Harry Lang: Coresets for k-Means-Type Problems on Streams

Wednesday, June 28, 2017 - 4:00pm to 5:00pm
Harry Lang
Johns Hopkins

Let f be a non-negative symmetric dissimilarity measure. Given sets of points P (the input data) and C (a "query"), we define F(P,C) = \sum_{p \in P} \min_{c \in C} f(p,c). An example that fits into this framework is k-means clustering where f = distance^2 and we restrict |C| = k.

An $\epsilon$-coreset for P is a set Q such that F(Q,C) is within a factor of $(1 + \epsilon)$ of F(P,C) for any query C. For data reduction, the goal is to construct a coreset Q of minimal cardinality. We introduce improved coreset constructions for a wide class of functions that obey a weak form of the triangle inequality: this includes k-means, k-median, Tukey's bi-weight function, and the Huber loss function.

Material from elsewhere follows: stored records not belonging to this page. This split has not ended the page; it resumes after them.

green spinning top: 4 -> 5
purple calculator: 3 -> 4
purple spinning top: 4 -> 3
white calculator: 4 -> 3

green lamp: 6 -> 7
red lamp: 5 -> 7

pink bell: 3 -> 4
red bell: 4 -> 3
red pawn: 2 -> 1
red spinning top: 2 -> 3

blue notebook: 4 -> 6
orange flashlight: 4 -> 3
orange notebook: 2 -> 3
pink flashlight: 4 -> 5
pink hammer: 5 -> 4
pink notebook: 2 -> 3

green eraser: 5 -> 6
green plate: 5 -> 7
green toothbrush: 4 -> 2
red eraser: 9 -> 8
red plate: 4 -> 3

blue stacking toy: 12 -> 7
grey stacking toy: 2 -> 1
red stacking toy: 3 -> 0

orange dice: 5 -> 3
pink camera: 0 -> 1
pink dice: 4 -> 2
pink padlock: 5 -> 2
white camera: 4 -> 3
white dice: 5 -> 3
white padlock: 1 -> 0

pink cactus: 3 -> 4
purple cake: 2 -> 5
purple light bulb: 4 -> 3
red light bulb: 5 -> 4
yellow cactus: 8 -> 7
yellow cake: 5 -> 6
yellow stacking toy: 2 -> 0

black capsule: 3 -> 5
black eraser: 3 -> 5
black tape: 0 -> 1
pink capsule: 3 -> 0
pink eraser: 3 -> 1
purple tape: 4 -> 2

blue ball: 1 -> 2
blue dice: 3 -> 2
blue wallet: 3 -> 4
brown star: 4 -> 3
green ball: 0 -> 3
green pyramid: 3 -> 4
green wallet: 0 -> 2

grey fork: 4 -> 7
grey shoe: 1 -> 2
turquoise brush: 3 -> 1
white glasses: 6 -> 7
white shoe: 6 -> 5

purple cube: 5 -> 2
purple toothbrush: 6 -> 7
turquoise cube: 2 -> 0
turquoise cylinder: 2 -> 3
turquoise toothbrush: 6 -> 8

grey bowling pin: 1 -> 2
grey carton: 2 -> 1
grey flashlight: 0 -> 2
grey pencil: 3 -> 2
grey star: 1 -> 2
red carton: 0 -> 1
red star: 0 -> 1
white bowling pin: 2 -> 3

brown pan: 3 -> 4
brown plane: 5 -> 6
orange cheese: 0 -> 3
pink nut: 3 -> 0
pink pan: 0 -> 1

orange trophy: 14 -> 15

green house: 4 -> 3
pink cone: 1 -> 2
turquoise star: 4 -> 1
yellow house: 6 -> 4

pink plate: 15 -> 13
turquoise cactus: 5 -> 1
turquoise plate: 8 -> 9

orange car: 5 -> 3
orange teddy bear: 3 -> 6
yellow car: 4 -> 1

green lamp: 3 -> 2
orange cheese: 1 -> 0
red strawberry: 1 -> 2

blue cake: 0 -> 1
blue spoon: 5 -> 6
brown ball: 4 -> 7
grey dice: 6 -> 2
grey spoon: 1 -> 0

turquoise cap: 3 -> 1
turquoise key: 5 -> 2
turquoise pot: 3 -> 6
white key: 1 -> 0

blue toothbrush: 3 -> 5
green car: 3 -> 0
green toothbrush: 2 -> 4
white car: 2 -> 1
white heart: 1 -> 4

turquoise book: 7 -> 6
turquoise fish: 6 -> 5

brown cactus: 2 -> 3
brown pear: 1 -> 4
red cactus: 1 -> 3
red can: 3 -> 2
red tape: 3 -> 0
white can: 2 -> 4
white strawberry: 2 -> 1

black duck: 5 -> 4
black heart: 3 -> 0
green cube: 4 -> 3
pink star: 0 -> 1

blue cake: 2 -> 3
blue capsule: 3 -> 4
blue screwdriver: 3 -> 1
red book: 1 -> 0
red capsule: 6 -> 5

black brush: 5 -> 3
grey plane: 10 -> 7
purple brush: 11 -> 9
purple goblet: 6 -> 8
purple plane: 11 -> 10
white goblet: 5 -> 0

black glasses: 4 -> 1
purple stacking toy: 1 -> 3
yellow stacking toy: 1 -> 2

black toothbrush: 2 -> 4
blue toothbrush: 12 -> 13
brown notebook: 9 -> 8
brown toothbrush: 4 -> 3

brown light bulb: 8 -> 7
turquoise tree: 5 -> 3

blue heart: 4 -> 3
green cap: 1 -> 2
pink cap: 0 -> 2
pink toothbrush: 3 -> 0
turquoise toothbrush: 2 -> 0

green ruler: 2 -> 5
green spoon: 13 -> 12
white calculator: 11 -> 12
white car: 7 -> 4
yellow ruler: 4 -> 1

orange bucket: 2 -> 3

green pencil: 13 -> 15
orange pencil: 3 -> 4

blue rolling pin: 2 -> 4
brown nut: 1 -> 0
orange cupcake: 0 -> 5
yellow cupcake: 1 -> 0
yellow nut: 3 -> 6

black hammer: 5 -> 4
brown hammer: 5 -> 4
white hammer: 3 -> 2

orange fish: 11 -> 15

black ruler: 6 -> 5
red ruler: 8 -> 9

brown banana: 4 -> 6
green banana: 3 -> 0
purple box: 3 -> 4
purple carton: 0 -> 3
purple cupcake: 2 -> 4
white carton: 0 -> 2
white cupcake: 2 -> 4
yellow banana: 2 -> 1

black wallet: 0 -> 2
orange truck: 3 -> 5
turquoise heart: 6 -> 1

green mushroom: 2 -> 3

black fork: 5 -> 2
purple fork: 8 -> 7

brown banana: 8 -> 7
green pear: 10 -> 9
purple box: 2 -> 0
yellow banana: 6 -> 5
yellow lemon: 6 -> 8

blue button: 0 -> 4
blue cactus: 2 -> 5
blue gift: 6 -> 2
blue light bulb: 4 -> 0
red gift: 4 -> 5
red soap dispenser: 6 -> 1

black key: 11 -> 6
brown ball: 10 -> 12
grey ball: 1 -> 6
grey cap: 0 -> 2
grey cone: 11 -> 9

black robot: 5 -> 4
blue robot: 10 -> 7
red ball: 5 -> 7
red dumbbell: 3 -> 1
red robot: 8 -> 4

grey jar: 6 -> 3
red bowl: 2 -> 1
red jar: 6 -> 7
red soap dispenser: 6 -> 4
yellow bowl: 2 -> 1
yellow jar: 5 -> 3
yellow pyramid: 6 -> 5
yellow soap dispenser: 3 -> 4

In the streaming model, the input P (a set of n points) arrives sequentially and algorithms attempt to maintain a coreset using a minimal amount of memory. We introduce a new technique for maintaining coresets in the streaming model with O(1) overhead. For example, the previous state-of-the-art for maintaining an $\epsilon$-coreset for metric k-means on a stream required the storage of $O(\epsilon^{-4} k \log k \log^6 n)$ points whereas our method requires $O(\epsilon^{-2} k \log k \log n)$ points.

Joint work with Vladimir Braverman and Dan Feldman.